Introduction
Published online by Cambridge University Press: 14 July 2023
Summary
THIS BOOK PROVIDES a narrative arc of the Western philosophical tradition as a history of questioning – in particular, questioning of what it is to be, or maybe to become, human. As the twentieth-century philosopher Martin Heidegger observed, human beings are the only beings for whom being is a question (Heidegger 1996: 6).
Of course, Heidegger’s claim, too, is questionable: for one thing, why should being human be experienced as having to question what it is to be human? Is this not the same prejudice that led Socrates to ask, at the dawn of Western philosophy, whether the unexamined life is worth living? This is a question posed to the living by philosophy, but why not put the shoe on the other foot and pose the question to philosophy: from what standpoint outside of life do you presume to question it? Socrates’s question presupposes a lack that the living need to account for, a lack that itself can be put in question.

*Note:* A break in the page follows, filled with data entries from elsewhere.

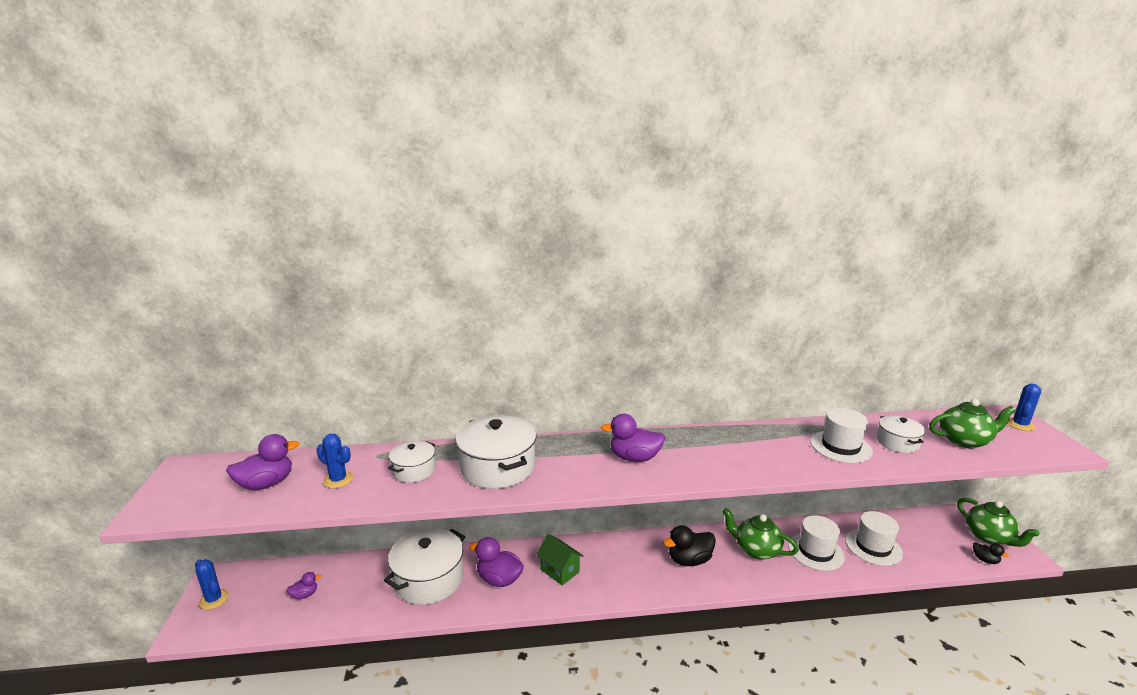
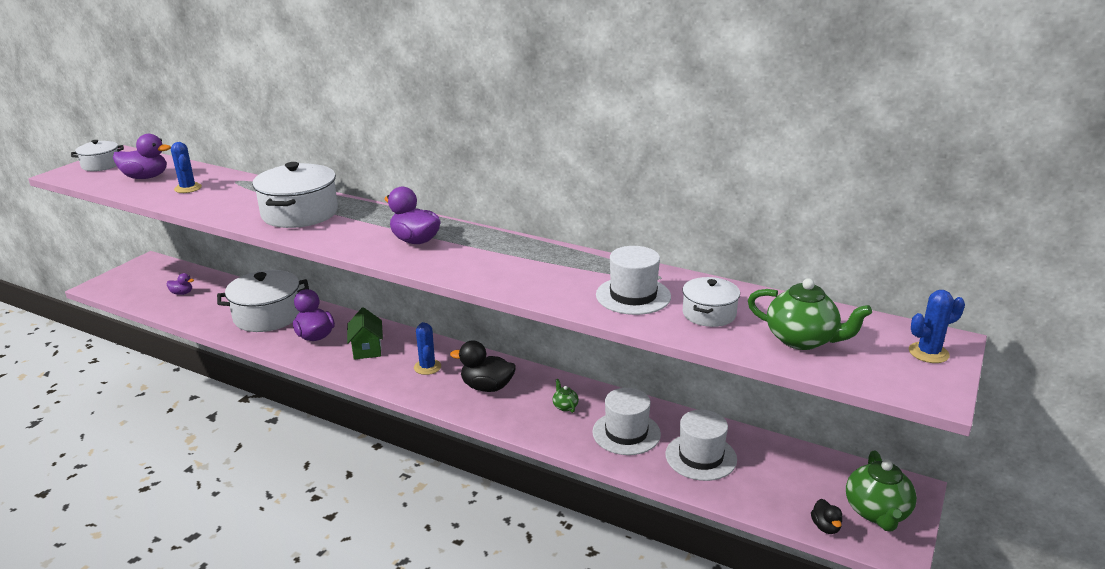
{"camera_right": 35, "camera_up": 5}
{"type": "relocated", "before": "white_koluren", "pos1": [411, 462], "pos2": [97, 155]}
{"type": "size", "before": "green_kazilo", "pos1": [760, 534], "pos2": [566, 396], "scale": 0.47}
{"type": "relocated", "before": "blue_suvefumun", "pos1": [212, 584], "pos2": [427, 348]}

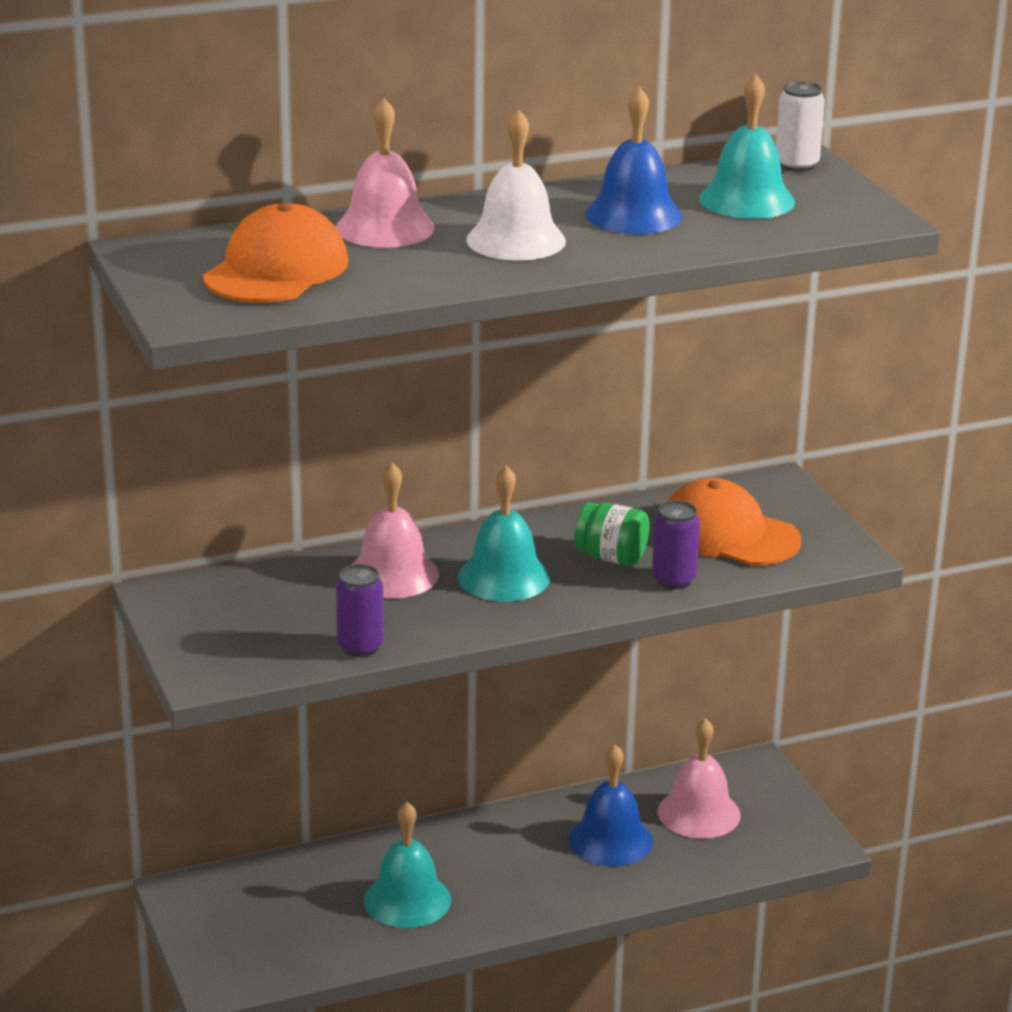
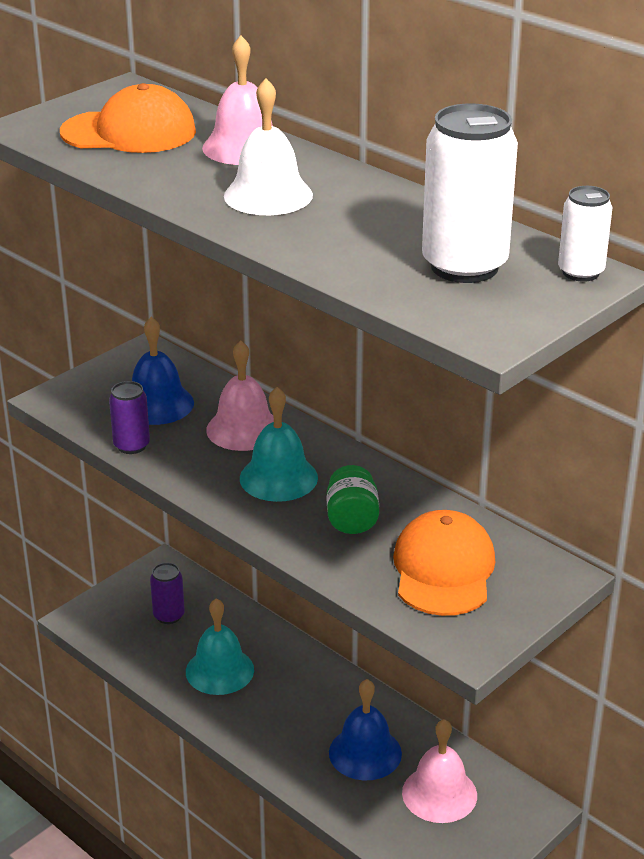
{"camera_right": 65, "camera_up": 5}
{"type": "exchanged", "before": "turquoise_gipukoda", "after": "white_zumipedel", "pos1": [747, 146], "pos2": [470, 193]}
{"type": "relocated", "before": "blue_gipukoda", "pos1": [633, 160], "pos2": [163, 371]}
{"type": "relocated", "before": "purple_zumipedel", "pos1": [676, 545], "pos2": [167, 593]}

Seeking to overcome this sense of lack, Nietzsche (TI , ‘Errors’, 7) insisted on ‘the innocence of becoming’ (die Unschuld des Werdens). Apart from refusing to be questionable, do innocents question everything? Is it possible to be innocent while asking everybody and everything for its justification? Nietzsche’s innocents know that, finally, there are no reasons, so what would all this questioning be about? Do we question out of a religious impulse to find the reason behind all things, also known as God? Do we question because we no longer have the strength to say: thus it is and there is no reason why? Did even Socrates, full of such brave questions (he accepted the punishment of death for it, after all), question because he couldn’t see the point of life and secretly wanted to die?
Questioning, being itself questionable, is a veritable black hole. How, then, can we steer clear of the event-horizon of the question which, once we have crossed it, will allow us no return?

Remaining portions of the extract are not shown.